Prepared statements?

Posts   
 
    
magic
User
Posts: 125
Joined: 24-Nov-2008
# Posted on: 21-May-2009 16:05:49   

I'm wondering how to make prepared statements work with LGP? A search both on the documentation as well as in the forum didn't return a single result with this keywords.

We are importing high amounts of records from xml into the database on a regular basis. I know from implementations with Oracle that prepared statements can have a major impact on the runtime when looking at such scenarios.

MTrinder
User
Posts: 1461
Joined: 08-Oct-2008
# Posted on: 21-May-2009 21:23:32   

Sorry, but prepared statements aren't supported as they require the same # of parameters etc. and we don't cache query objects on an open connection for this. (as the next insert / update could be using different parameters)

If you are doing any serious amount of importing into SQL server then investigate SQL's BCP utility - basically hoses a preprepared data file straight into the table and is exceptionally fast.

Matt

magic
User
Posts: 125
Joined: 24-Nov-2008
# Posted on: 21-May-2009 22:28:10   

Thank you about the tip with BCP, I will investigate this.

Nevertheless, I'm not happy about a solution that is not based on LGP cause I want to do things with the same technology. Either LGP, or not LGP ...

I'm also not happy about the fact that LGP can't do prepared statements though ... what if you save a whole entity collection? Why can't this run through a prepared statement?

Otis avatar
Otis
LLBLGen Pro Team
Posts: 39749
Joined: 17-Aug-2003
# Posted on: 22-May-2009 10:56:22   

magic wrote:

Thank you about the tip with BCP, I will investigate this.

Imports done by tools for bulk imports are very fast compared to the normal route. If you don't do data processing before inserts, these tools can significantly increase performance as they bypass the whole SQL pipeline.

the problem discussed by you only occurs with imports so I'd look at these tools for these specific purposes.

Nevertheless, I'm not happy about a solution that is not based on LGP cause I want to do things with the same technology. Either LGP, or not LGP ...

I'm also not happy about the fact that LGP can't do prepared statements though ... what if you save a whole entity collection? Why can't this run through a prepared statement?

It's not that we forgot about this, we didn't implement it because it's not really useful compared to the compromises we have to make to get it implemented. The problem is that inserts and updates aren't done with the same parameters over and over again, ever insert and update can be different and is treated as such. Preparing statements only works if you use the same command over and over again, as a prepared command requires that it isn't altered otherwise it would be required to prepare it again. The problem arises to have multiple prepared commands in a list and then pick one already used or create a new one and prepare that one as well, place it in a list etc.

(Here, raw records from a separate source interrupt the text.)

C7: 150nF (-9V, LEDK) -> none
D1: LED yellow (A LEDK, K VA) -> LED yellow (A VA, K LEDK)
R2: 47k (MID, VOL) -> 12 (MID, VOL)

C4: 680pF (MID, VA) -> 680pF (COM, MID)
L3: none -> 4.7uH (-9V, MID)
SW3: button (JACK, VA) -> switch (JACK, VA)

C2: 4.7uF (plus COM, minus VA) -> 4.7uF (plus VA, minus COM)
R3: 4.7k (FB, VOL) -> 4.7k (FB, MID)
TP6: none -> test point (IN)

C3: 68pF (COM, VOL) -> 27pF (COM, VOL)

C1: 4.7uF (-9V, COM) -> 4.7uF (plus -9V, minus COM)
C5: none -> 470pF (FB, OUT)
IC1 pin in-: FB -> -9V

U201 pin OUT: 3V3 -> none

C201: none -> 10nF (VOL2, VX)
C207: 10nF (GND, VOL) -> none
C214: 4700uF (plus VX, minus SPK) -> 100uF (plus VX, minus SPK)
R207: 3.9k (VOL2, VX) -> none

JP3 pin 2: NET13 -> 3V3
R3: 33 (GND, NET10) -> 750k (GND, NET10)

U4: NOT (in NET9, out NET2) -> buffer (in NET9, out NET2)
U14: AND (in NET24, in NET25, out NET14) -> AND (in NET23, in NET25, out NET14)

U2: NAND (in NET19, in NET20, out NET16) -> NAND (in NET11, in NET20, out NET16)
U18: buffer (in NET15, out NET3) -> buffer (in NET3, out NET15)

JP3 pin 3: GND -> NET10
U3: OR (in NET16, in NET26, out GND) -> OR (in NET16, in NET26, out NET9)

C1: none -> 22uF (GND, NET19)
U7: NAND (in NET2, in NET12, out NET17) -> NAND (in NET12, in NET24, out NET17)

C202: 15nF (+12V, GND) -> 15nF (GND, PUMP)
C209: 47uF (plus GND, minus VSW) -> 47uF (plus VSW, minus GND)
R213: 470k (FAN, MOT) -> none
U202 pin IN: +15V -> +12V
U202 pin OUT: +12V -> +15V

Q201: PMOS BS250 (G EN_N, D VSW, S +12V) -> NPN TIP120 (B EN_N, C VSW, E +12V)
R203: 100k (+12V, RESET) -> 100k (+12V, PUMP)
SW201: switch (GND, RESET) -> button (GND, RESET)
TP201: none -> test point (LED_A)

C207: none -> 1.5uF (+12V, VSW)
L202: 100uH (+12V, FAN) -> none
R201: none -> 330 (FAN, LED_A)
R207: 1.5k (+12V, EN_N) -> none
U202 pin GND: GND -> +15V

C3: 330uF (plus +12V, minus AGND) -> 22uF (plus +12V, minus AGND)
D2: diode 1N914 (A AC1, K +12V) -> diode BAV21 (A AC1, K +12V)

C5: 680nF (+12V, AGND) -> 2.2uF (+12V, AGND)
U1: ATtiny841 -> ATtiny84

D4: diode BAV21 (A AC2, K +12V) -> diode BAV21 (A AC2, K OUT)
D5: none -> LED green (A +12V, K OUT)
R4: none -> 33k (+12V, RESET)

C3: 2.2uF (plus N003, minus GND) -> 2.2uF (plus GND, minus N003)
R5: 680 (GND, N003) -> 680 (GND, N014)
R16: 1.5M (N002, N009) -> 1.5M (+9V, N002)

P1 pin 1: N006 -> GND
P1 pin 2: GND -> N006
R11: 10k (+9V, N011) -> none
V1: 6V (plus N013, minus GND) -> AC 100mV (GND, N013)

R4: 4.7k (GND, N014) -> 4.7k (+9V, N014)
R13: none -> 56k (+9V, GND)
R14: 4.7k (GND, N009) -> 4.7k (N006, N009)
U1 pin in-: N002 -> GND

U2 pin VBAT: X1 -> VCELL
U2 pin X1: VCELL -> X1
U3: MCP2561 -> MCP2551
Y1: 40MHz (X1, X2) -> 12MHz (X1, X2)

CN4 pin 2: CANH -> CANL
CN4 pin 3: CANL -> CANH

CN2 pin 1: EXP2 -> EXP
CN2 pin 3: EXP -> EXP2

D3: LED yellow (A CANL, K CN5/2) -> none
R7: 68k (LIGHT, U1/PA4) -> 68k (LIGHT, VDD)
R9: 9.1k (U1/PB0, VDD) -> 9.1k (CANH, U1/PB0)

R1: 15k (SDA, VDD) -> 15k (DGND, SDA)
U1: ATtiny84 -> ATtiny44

This requires governing and control by code overlooking the whole operation, as it is very inefficient to prepare statements which aren't re-used (as preparing takes a performance hit). It also requires that the DQE is aware of this list of commands so it won't re-create a command. This in all requires the distributed pipeline we have now to be centralized and packed together again, being able to peek into eachother's datastructures, something which we'll not do.

On several databases it's also not really a true performance enhancement because execution plans are already re-used at the RDBMS level for parametrized queries, mitigating the fact that the statement is prepared.

So to add this we would need a separate pipeline optimized for this, which first sorted the entities based on changed fields so we can create per group a command and prepare it if necessary. This can be tedious however as comparing these entities can take significant time if your entities are big. (as you have to determine the different sets of parameters).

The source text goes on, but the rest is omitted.